Knowledge of Arabic opens a civilization stretching thirteen thousand kilometers wide — from Morocco eastward to Indonesia. In that vast territory not everyone speaks with the Arab tongue in daily life, yet most build their spiritual life upon the Koran, delivered to the Messenger of God Mohamed by visionary experience in the idiom of the Arabian Peninsula. No valid translation can exist according to Muslim scholars; the text must be absorbed and recited in its original form; everything else is considered interpretation, not eternal truth.

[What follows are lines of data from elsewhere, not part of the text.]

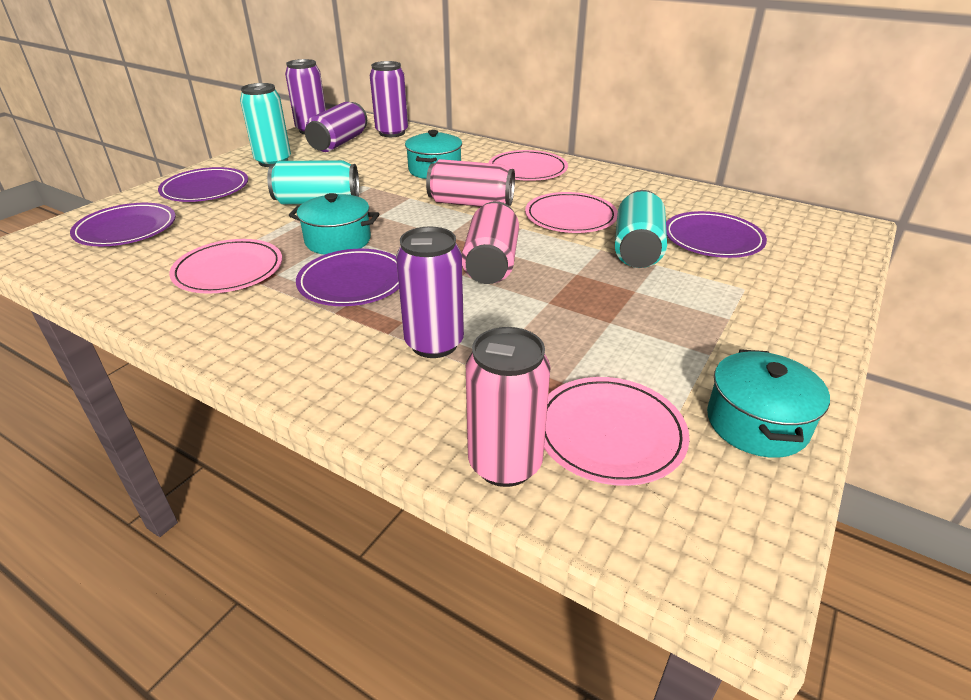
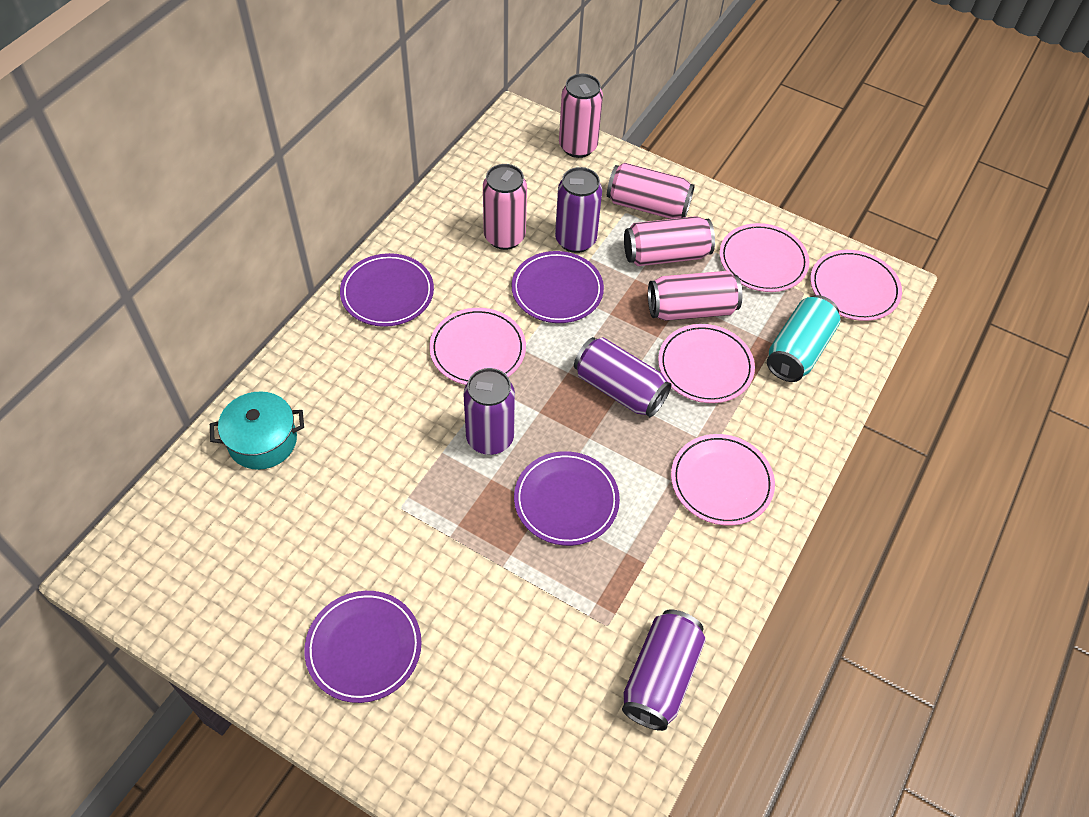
pink can: 3 -> 5
pink plate: 4 -> 5
turquoise can: 3 -> 1
turquoise pot: 3 -> 1

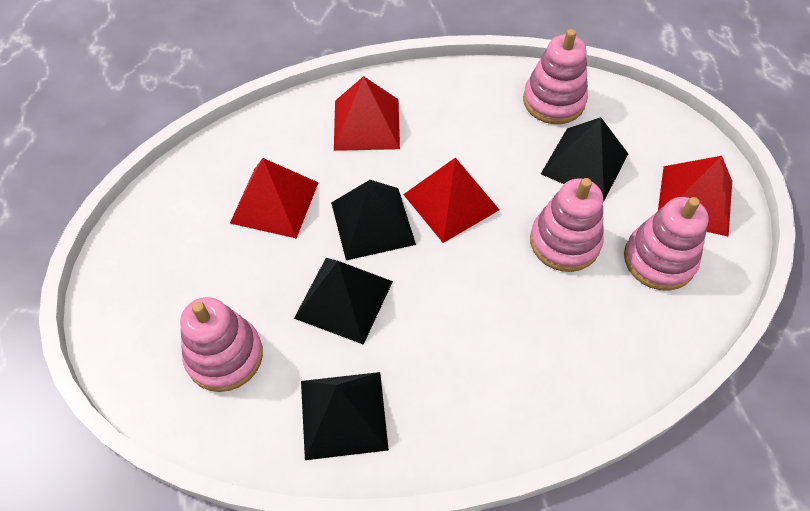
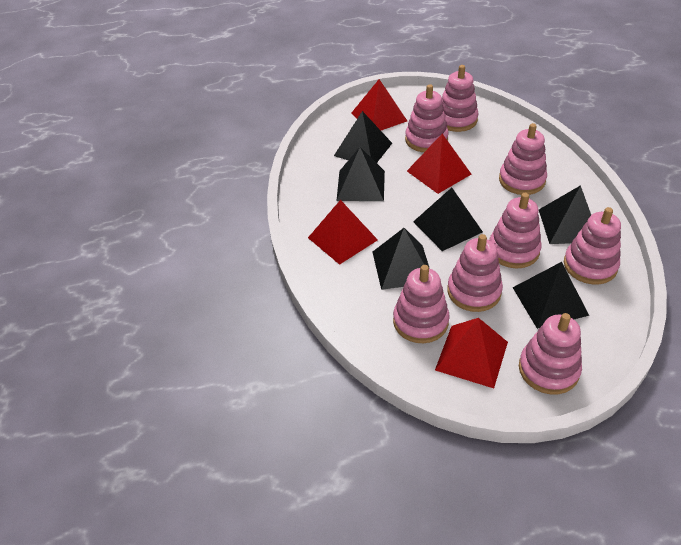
black pyramid: 4 -> 6
pink stacking toy: 4 -> 8

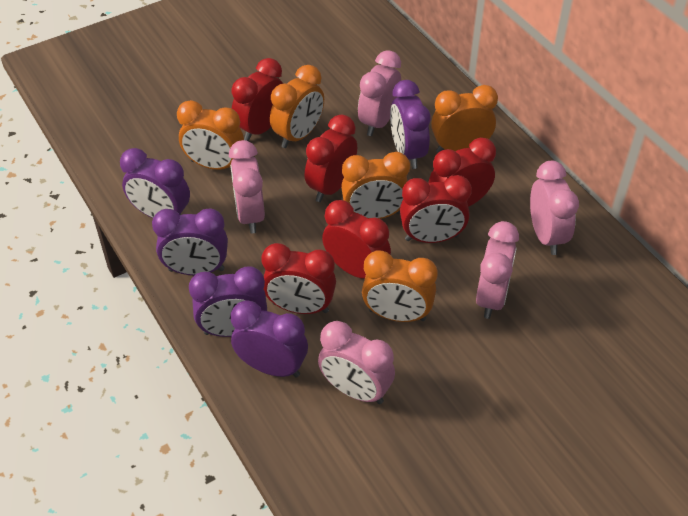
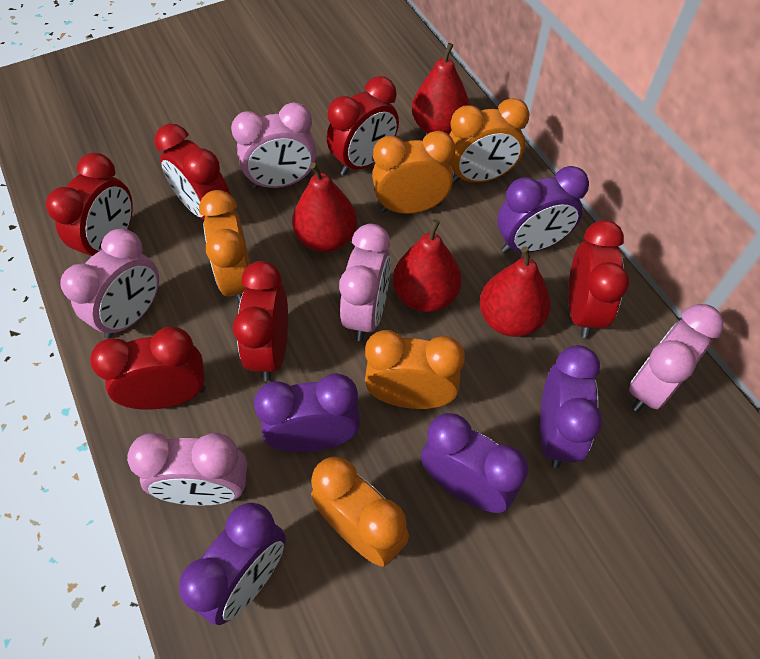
red pear: 0 -> 4

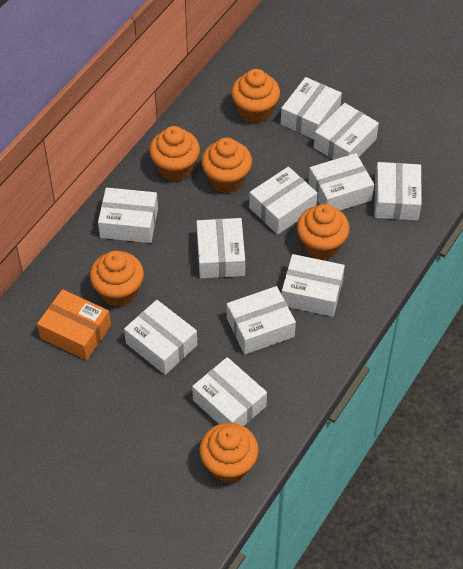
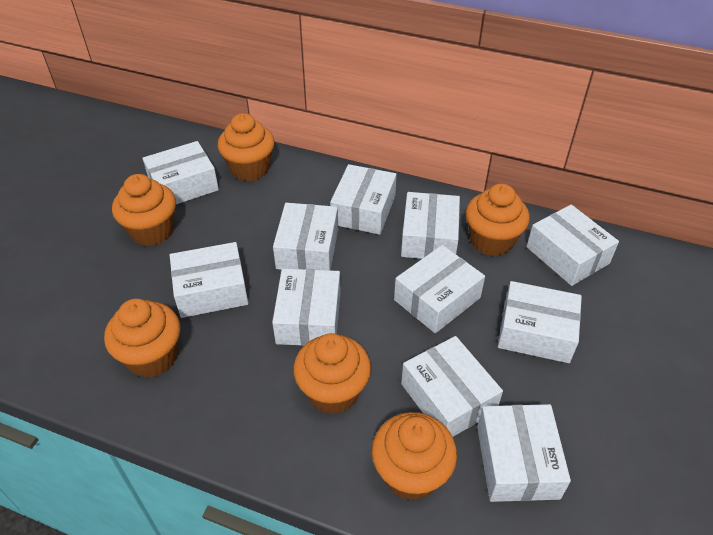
orange box: 1 -> 0

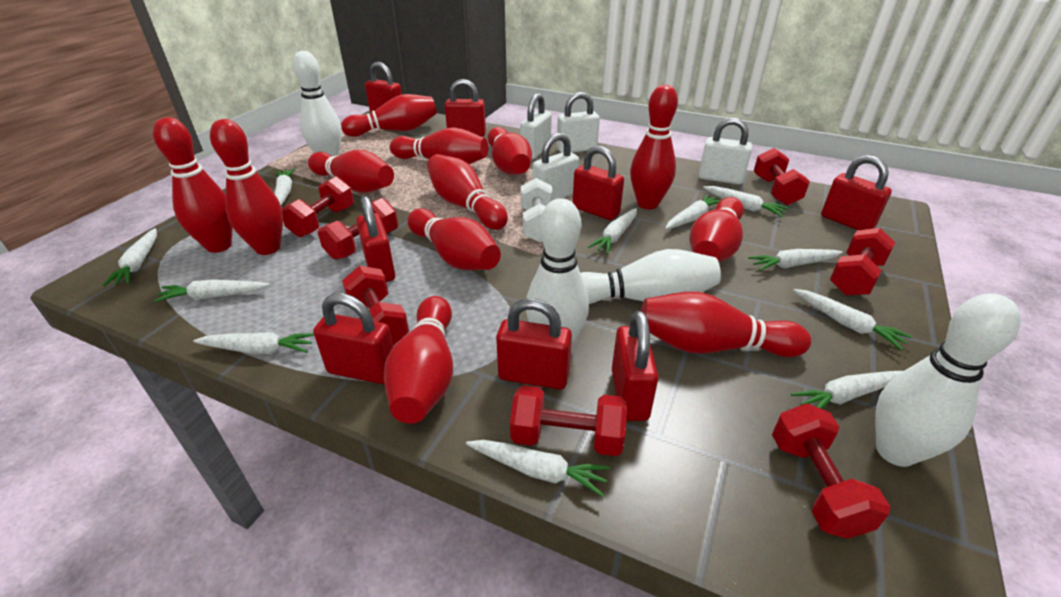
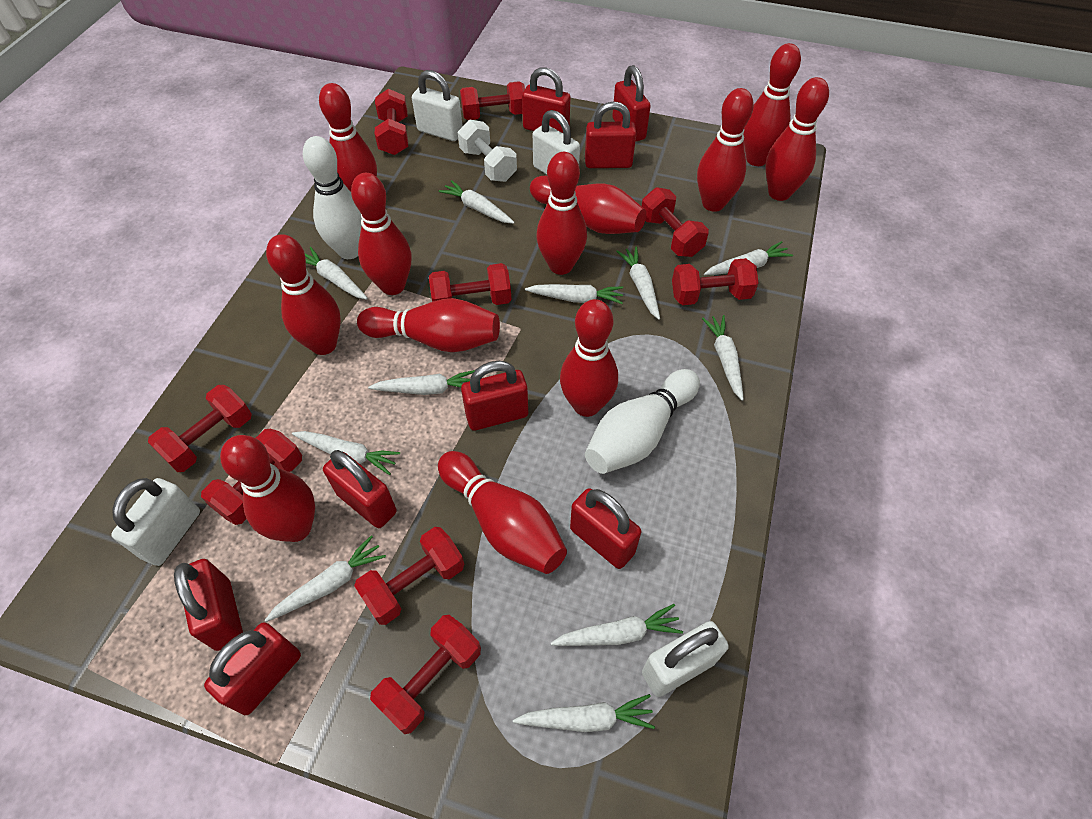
red dumbbell: 7 -> 9
white bowling pin: 4 -> 2

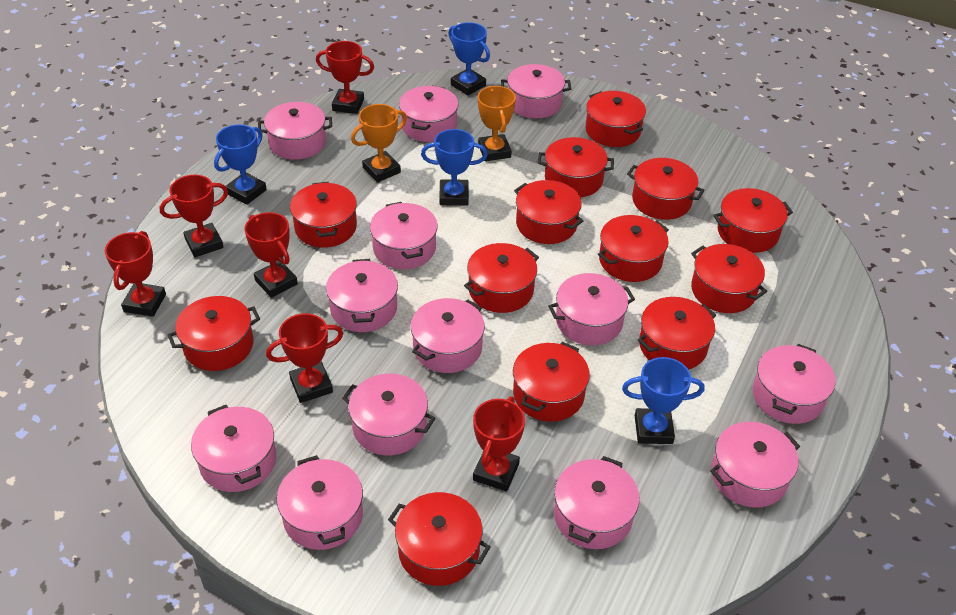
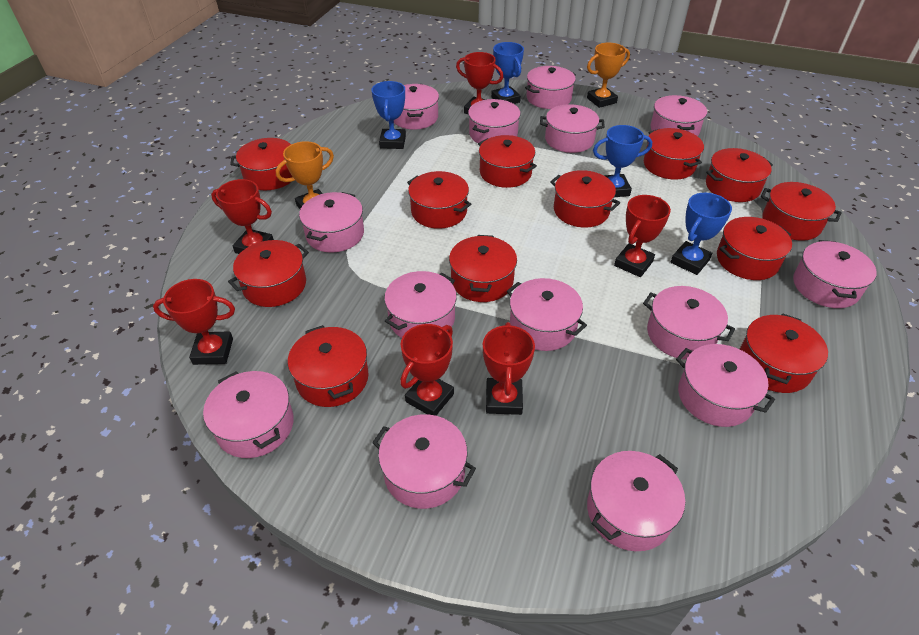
pink pot: 13 -> 14
red pot: 13 -> 12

Attempting Arabic in middle-age might be analogous to traversing the Himalayan Plateau on your first backpacking trip. I was not a linguistic virgin. I previously studied two European languages (Spanish & French) and one Semitic (Biblical Hebrew), and dabbled in several others — yet I spent over a year in Egypt and months in Yemen struggling to master fundamentals of Arabic. I enjoyed the exotic alphabet and the algebra of their three-syllable root system, which allows the derivation of a verb tense, or noun-form, on the fly if you have retained just three tiny units (consonants) of sound.  When speaking Arabic, a few phonemes make trouble for every child of the English language. Unfamiliar muscles in the neck — barely used by me apart from gargling or choking — had to be activated and conditioned. Intensive practice cost me a sore throat, chronic, lasting the first three of months of my sojourn in the Middle East.